Il pane nel lavatoio
Il pane nel lavatoio
Aversa, inverno del 1943
Anna aveva quattordici anni, ma ne dimostrava dieci. Magra come un fuscello, con le ginocchia sempre sbucciate e i capelli raccolti alla meglio sotto un fazzoletto stinto, era una delle tante bambine diventate grandi troppo in fretta. La guerra, ad Aversa, non era fatta di bombe ogni giorno, ma era peggio: era fame, silenzio, attesa e occhi sempre aperti. Era il rumore dei camion tedeschi per le strade e il vuoto della dispensa in casa.
Il padre era morto in Africa, dicevano. Nessuno l’aveva visto cadere, solo una lettera arrivata mesi dopo, scritta da un ufficiale che parlava di “onore” e “patria”. La madre lavorava quando trovava qualcosa, spesso raccattava legna o andava nelle campagne a chiedere un tozzo di qualcosa in cambio di panni lavati, puliti o rattoppati.
Anna, per aiutare, andava dalle suore. Quelle del convento di Sant’Agostino, che accoglievano orfane e cucinavano minestre con l’odore della speranza. In cambio di qualche ora al lavatoio, le davano un pezzo di pane duro. “‘Nu filone piccolo”, lo chiamavano. Ma per Anna era un tesoro. Lo prendeva con le mani tremanti e lo infilava nel seno, tra la pelle e la sottoveste, per non farselo portare via da nessuno. Lo conservava caldo con il suo corpo.
Il lavatoio del convento era una stanza fredda, umida, con le vasche di pietra scura, sempre piene d’acqua gelata. Le suore portavano lenzuola, camicie, sottane da pulire. Anna strofinava con il sapone di cenere, con le mani rosse e screpolate. Le unghie rotte, i piedi gonfi. Ma non diceva nulla. Sapeva che solo lavorando avrebbe potuto guadagnarsi quel pane.

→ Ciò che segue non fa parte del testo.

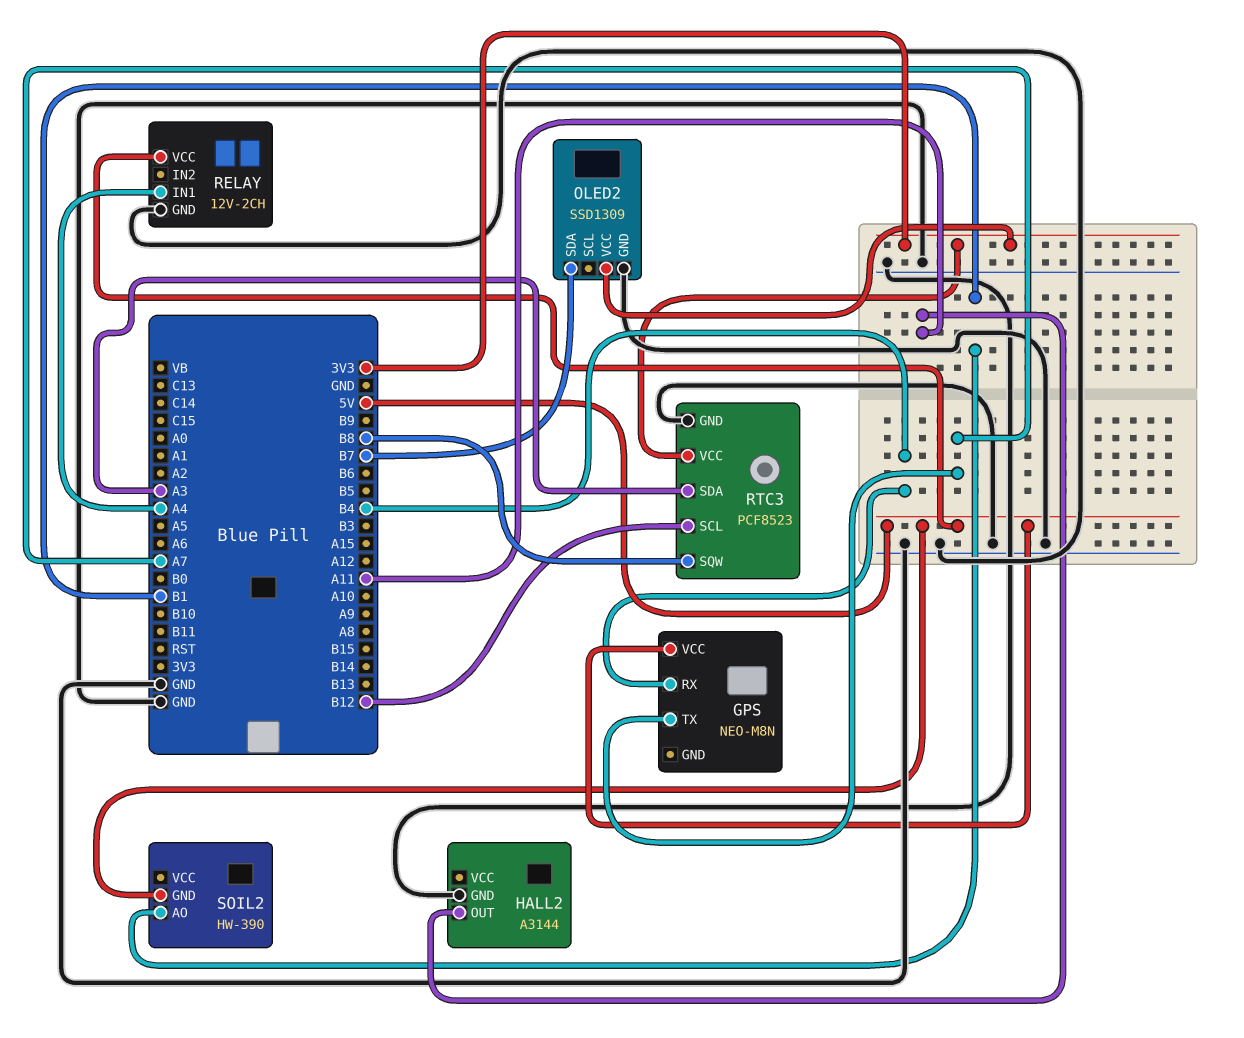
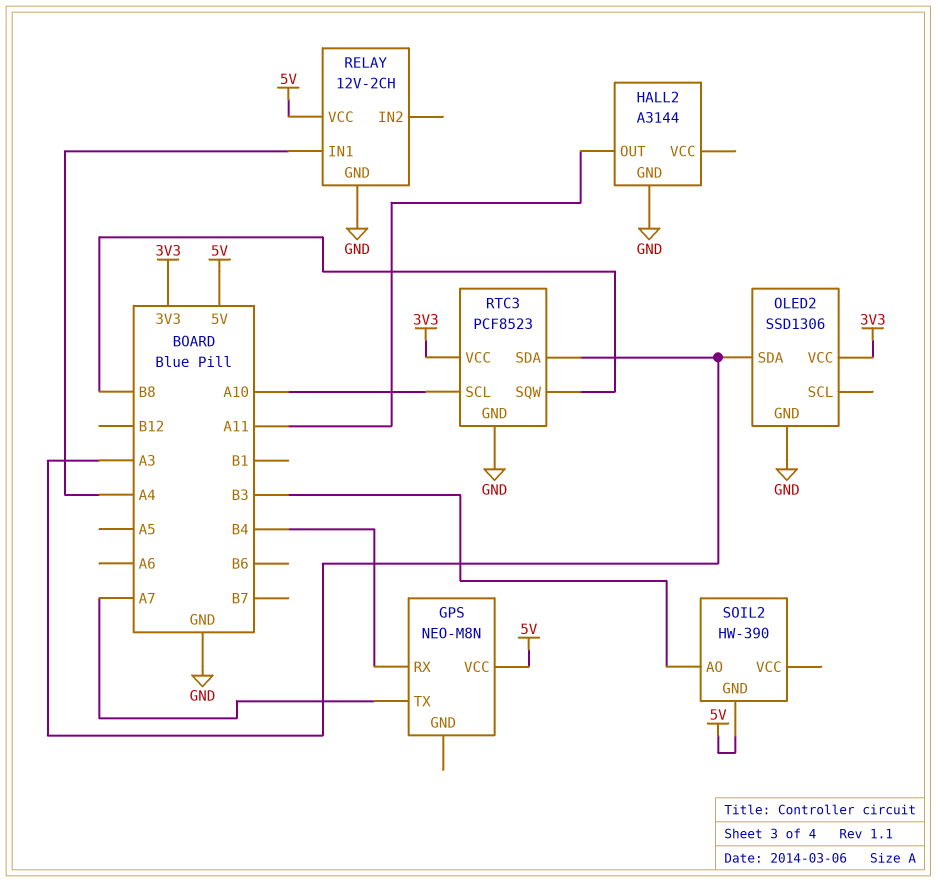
OLED2: SSD1309 -> SSD1306
OLED2 pin SDA: B7 -> A3
RTC3 pin SCL: B12 -> A10
SOIL2 pin AO: B1 -> B3

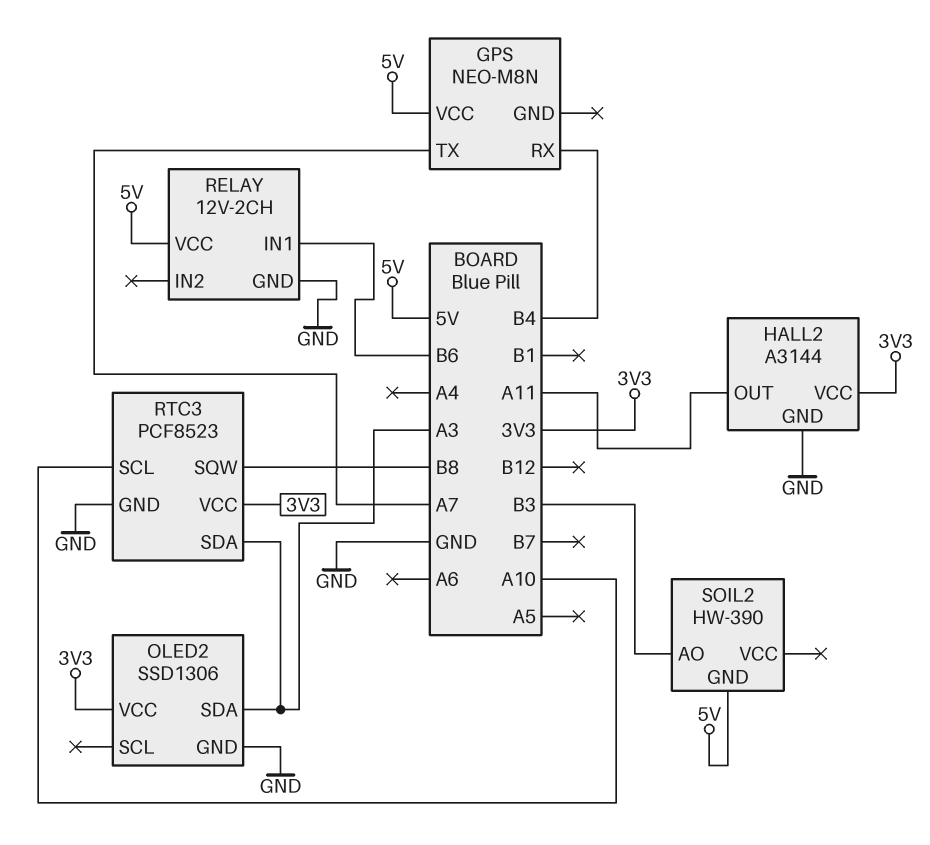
HALL2 pin VCC: none -> 3V3
RELAY pin IN1: A4 -> B6

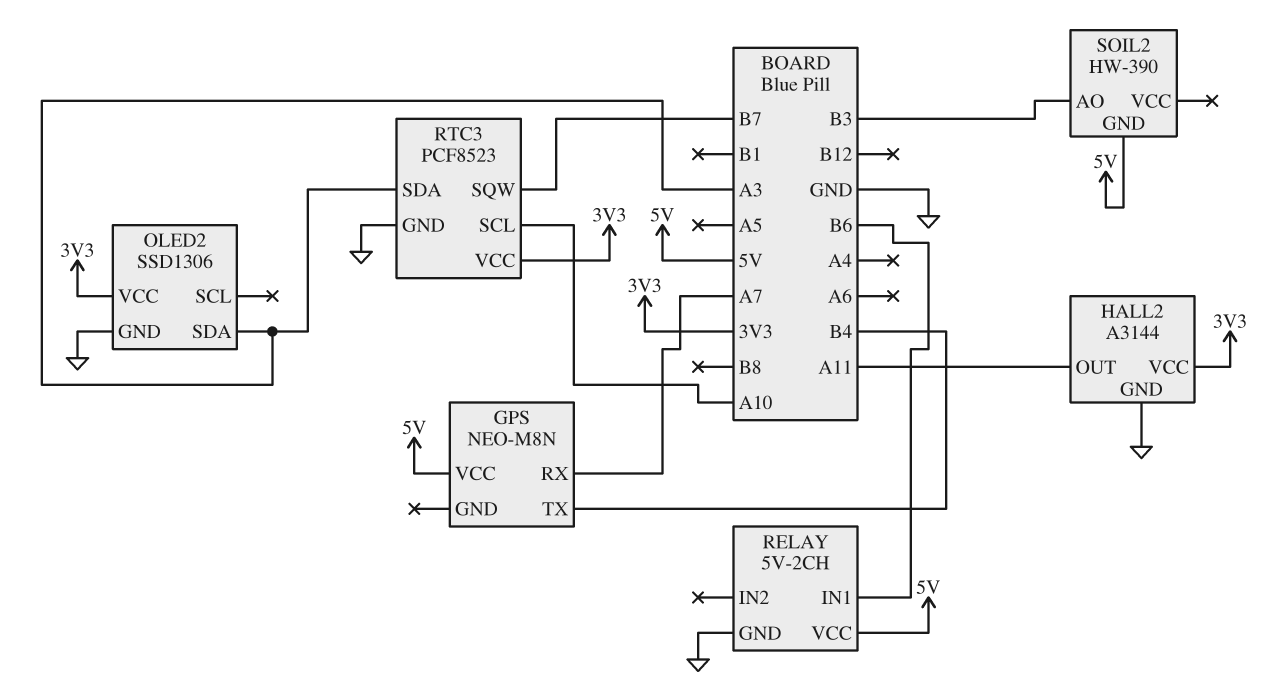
GPS pin RX: B4 -> A7
GPS pin TX: A7 -> B4
RELAY: 12V-2CH -> 5V-2CH
RTC3 pin SQW: B8 -> B7

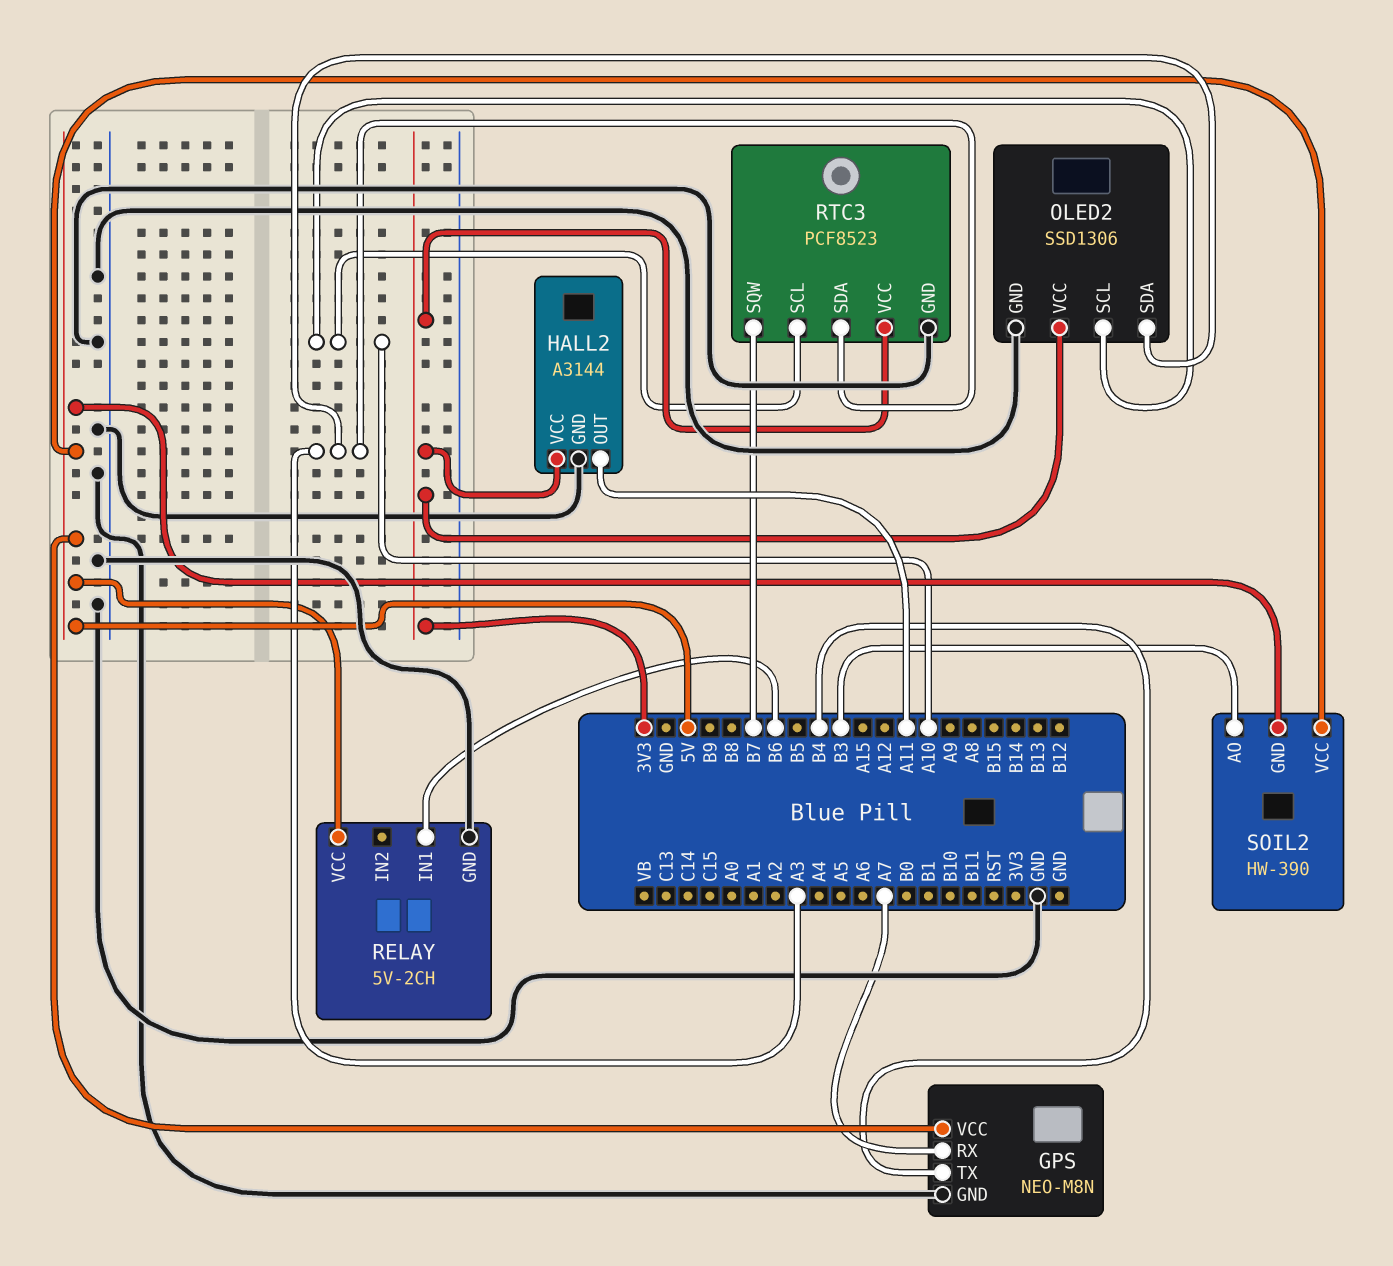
GPS pin GND: none -> GND
OLED2 pin SCL: none -> A10
SOIL2 pin VCC: none -> 5V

Quel giorno, un lunedì, pioveva. La pioggia batteva sui vetri, e il cielo era basso. Anna aveva finito quasi tutto il bucato. Si chinò per prendere una coperta spessa, la sollevò e cominciò a sviolinare, come diceva la suora anziana, strofinando con forza per far uscire la schiuma.
Fu allora che accadde.
Sentì uno scivolare. Un tonfo sordo. Si voltò e vide il filone — il suo pane — galleggiare nella vasca, tra la schiuma e i panni sporchi.
Per un attimo rimase ferma. Il cuore le batteva forte. Il pane era tutto quello che aveva.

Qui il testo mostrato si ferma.